─── Exercise input
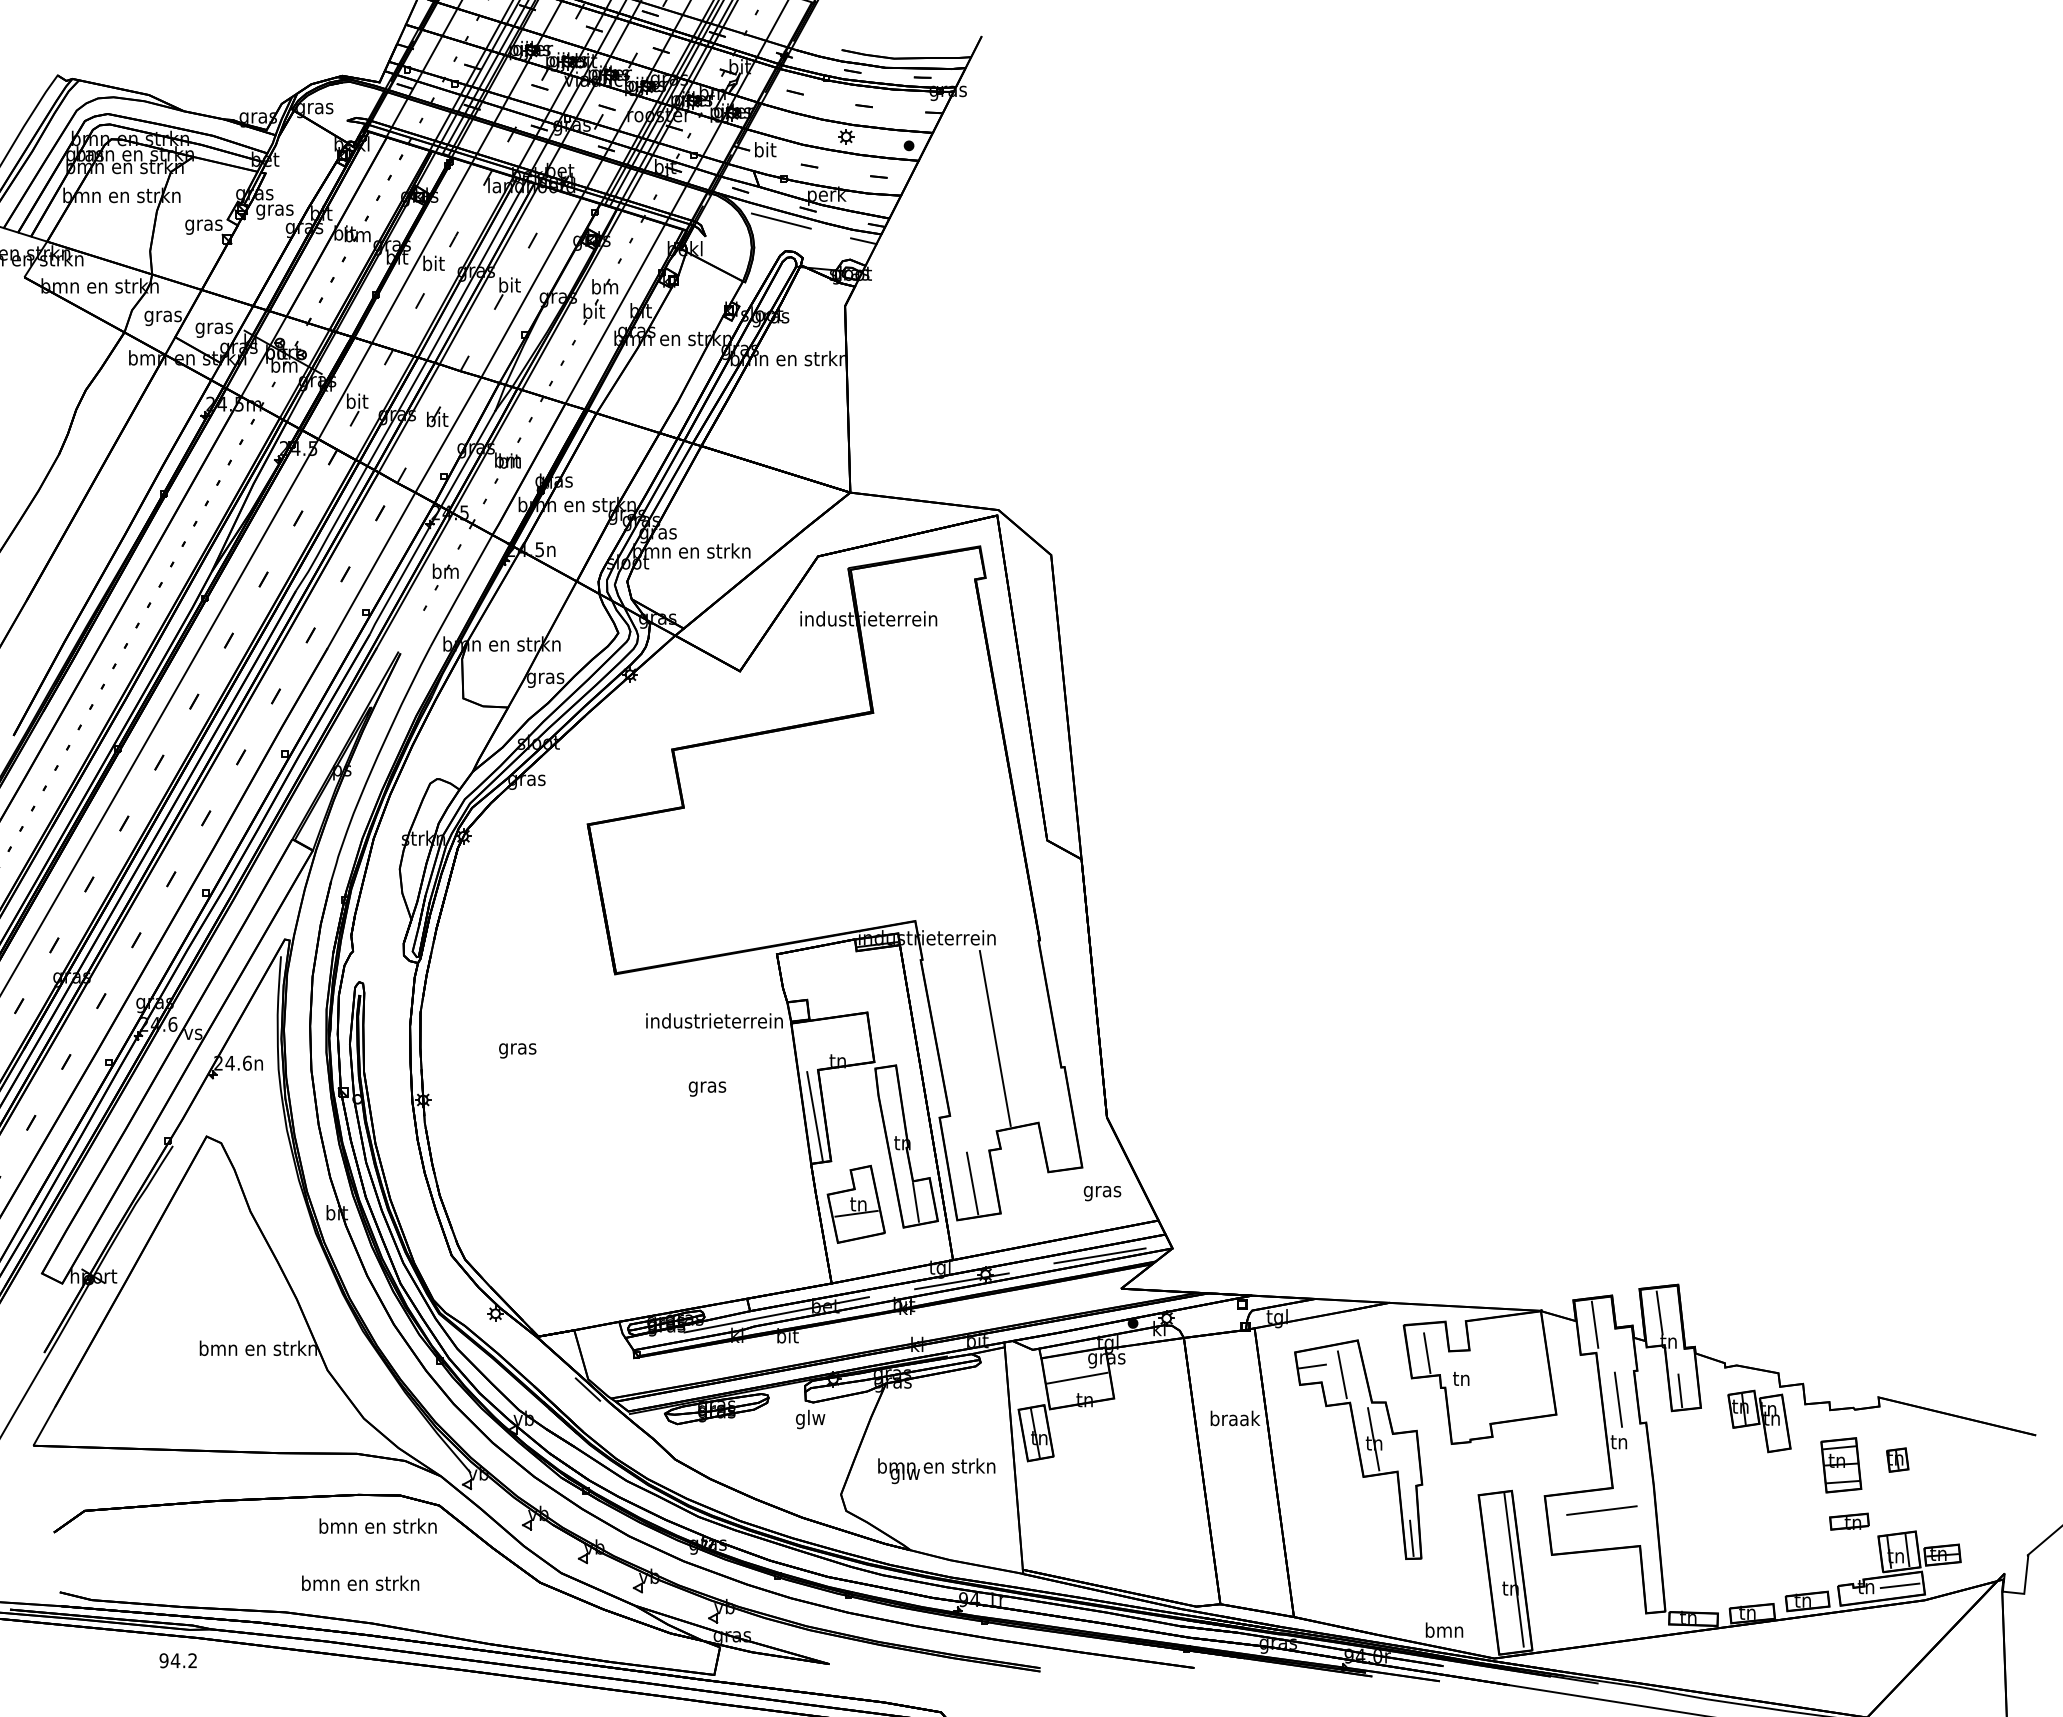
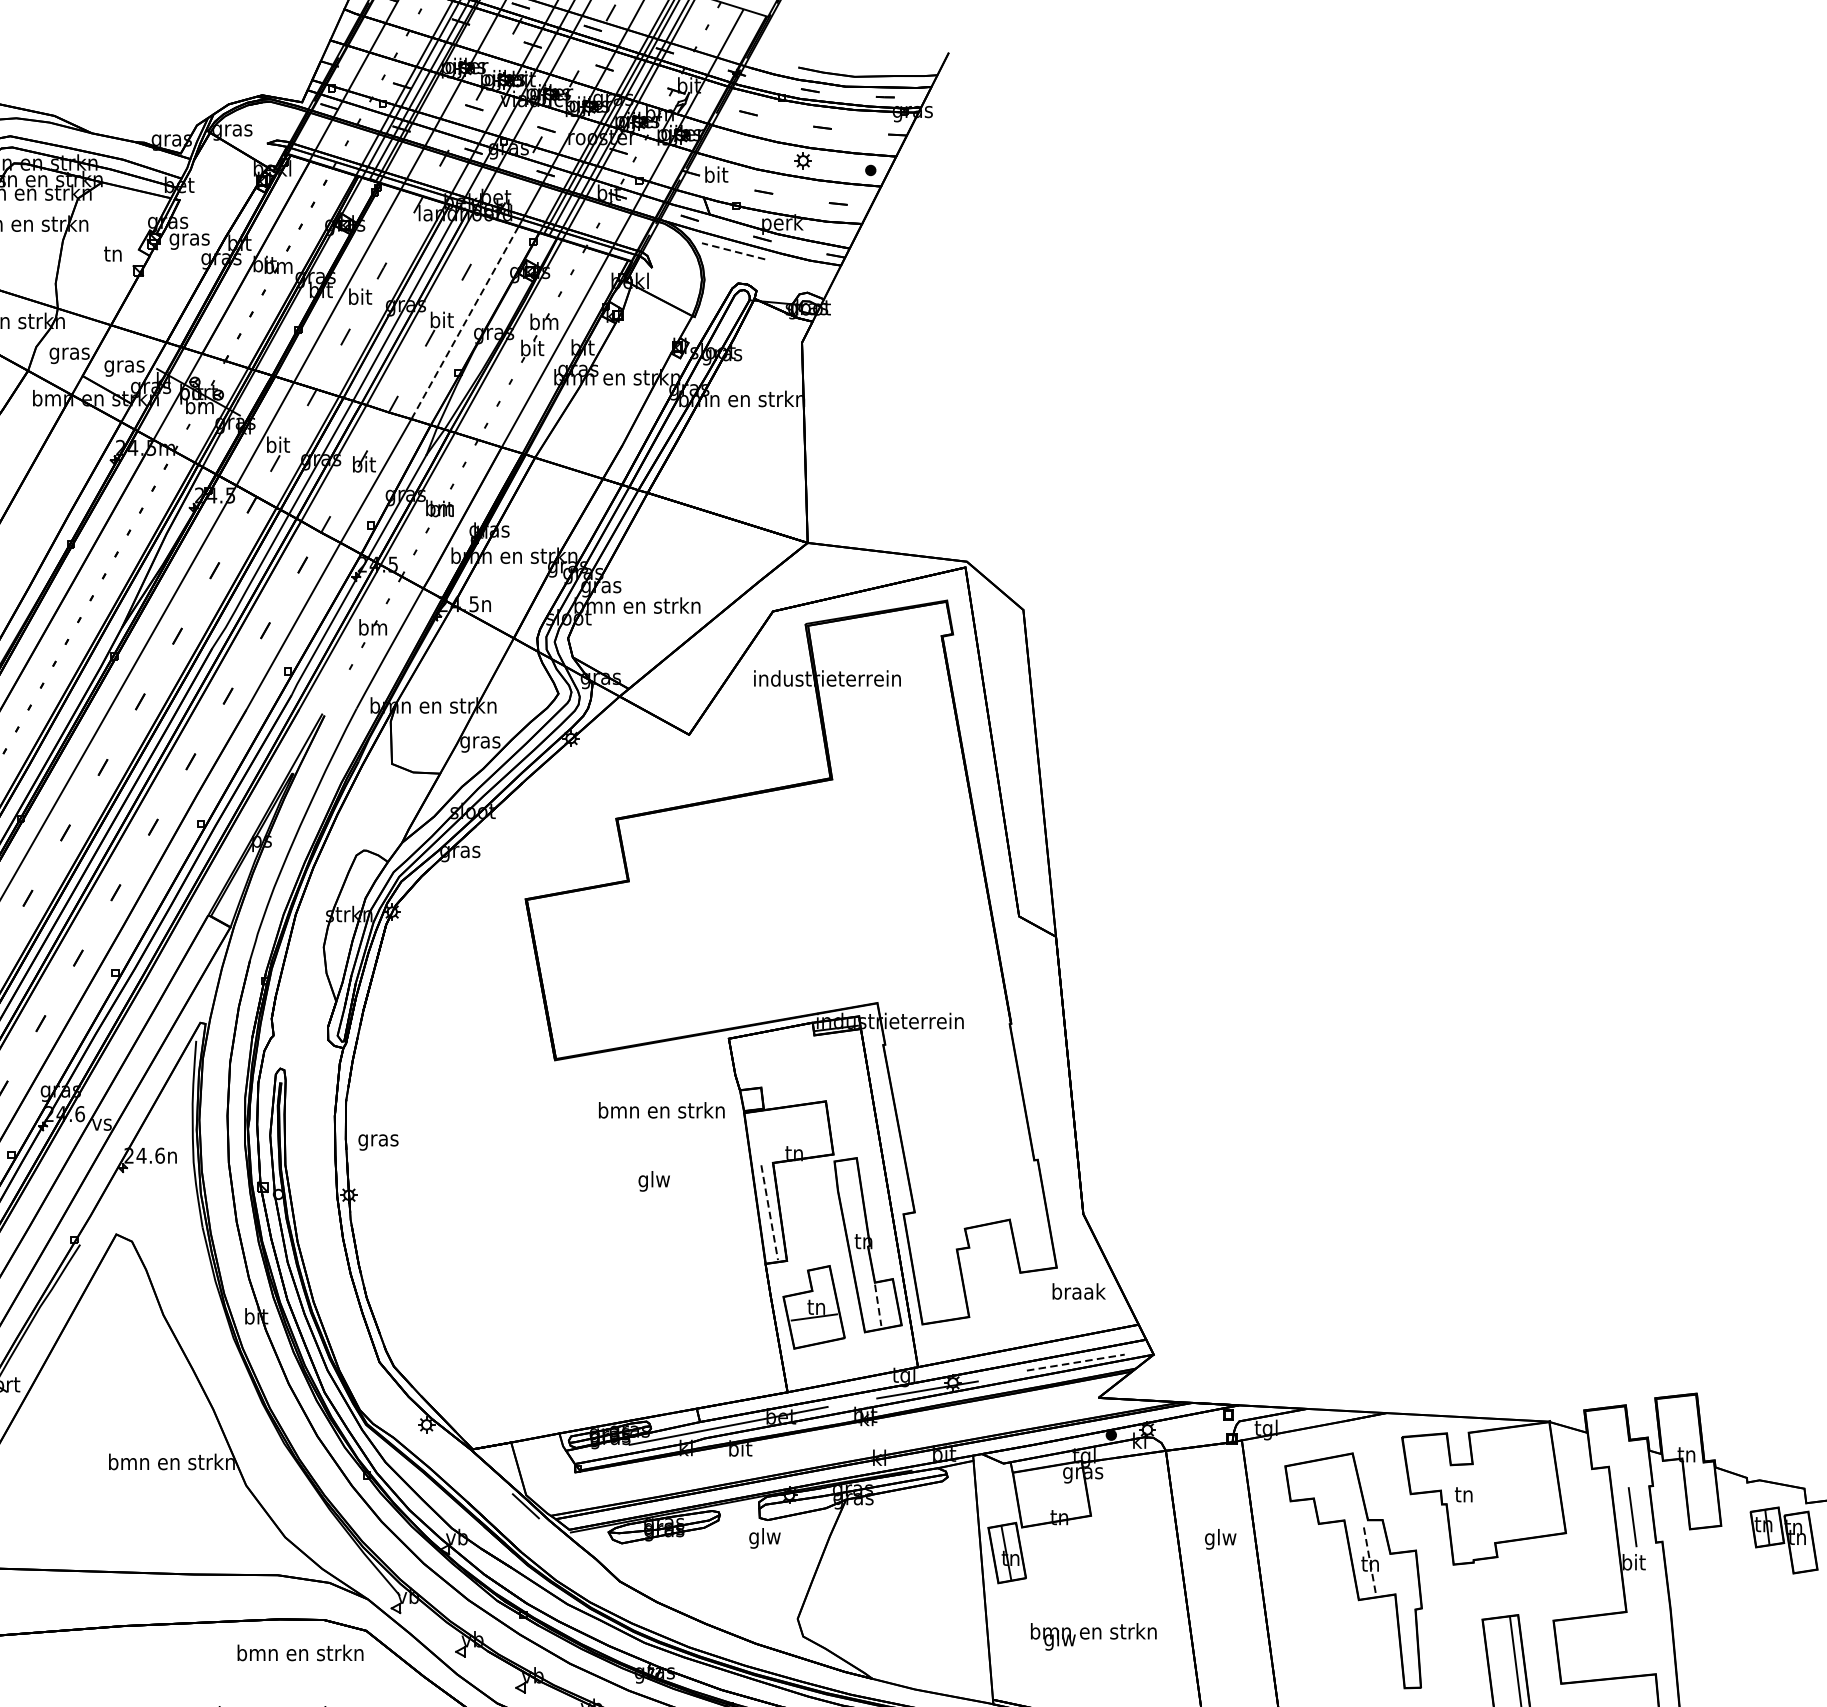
line: (780, 220) -> (732, 250), solid -> dashed
text: (203, 225) -> (112, 256), gras -> tn
line: (863, 241) -> (821, 273), removed
line: (531, 287) -> (465, 322), solid -> dashed
text: (714, 1020) -> (661, 1109), industrieterrein -> bmn en strkn
line: (994, 1038) -> (962, 1129), removed
text: (517, 1050) -> (378, 1142), moved
text: (707, 1086) -> (654, 1180), gras -> glw
line: (814, 1116) -> (769, 1212), solid -> dashed
line: (972, 1183) -> (938, 1284), removed
text: (1102, 1191) -> (1078, 1293), gras -> braak
line: (916, 1203) -> (878, 1306), solid -> dashed
line: (1100, 1255) -> (1076, 1362), solid -> dashed
line: (1659, 1312) -> (1676, 1423), removed
line: (1594, 1324) -> (1606, 1436), removed
line: (1427, 1353) -> (1427, 1467), removed
line: (1311, 1366) -> (1302, 1481), removed
line: (1341, 1374) -> (1335, 1490), removed
line: (1076, 1377) -> (1050, 1493), removed
line: (1680, 1390) -> (1699, 1507), removed
text: (1235, 1420) -> (1221, 1539), braak -> glw
line: (1373, 1439) -> (1369, 1559), solid -> dashed
text: (1619, 1441) -> (1633, 1561), tn -> bit
text: (936, 1471) -> (1093, 1637), moved
line: (1601, 1510) -> (1614, 1636), removed
line: (1411, 1537) -> (1410, 1665), removed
──────
Take the line that contains "line: (1427, 1353) -> (1427, 1467), removed" and every line after it through the end of the listing above, and repeat them exactly.

§ Exercise result:
line: (1427, 1353) -> (1427, 1467), removed
line: (1311, 1366) -> (1302, 1481), removed
line: (1341, 1374) -> (1335, 1490), removed
line: (1076, 1377) -> (1050, 1493), removed
line: (1680, 1390) -> (1699, 1507), removed
text: (1235, 1420) -> (1221, 1539), braak -> glw
line: (1373, 1439) -> (1369, 1559), solid -> dashed
text: (1619, 1441) -> (1633, 1561), tn -> bit
text: (936, 1471) -> (1093, 1637), moved
line: (1601, 1510) -> (1614, 1636), removed
line: (1411, 1537) -> (1410, 1665), removed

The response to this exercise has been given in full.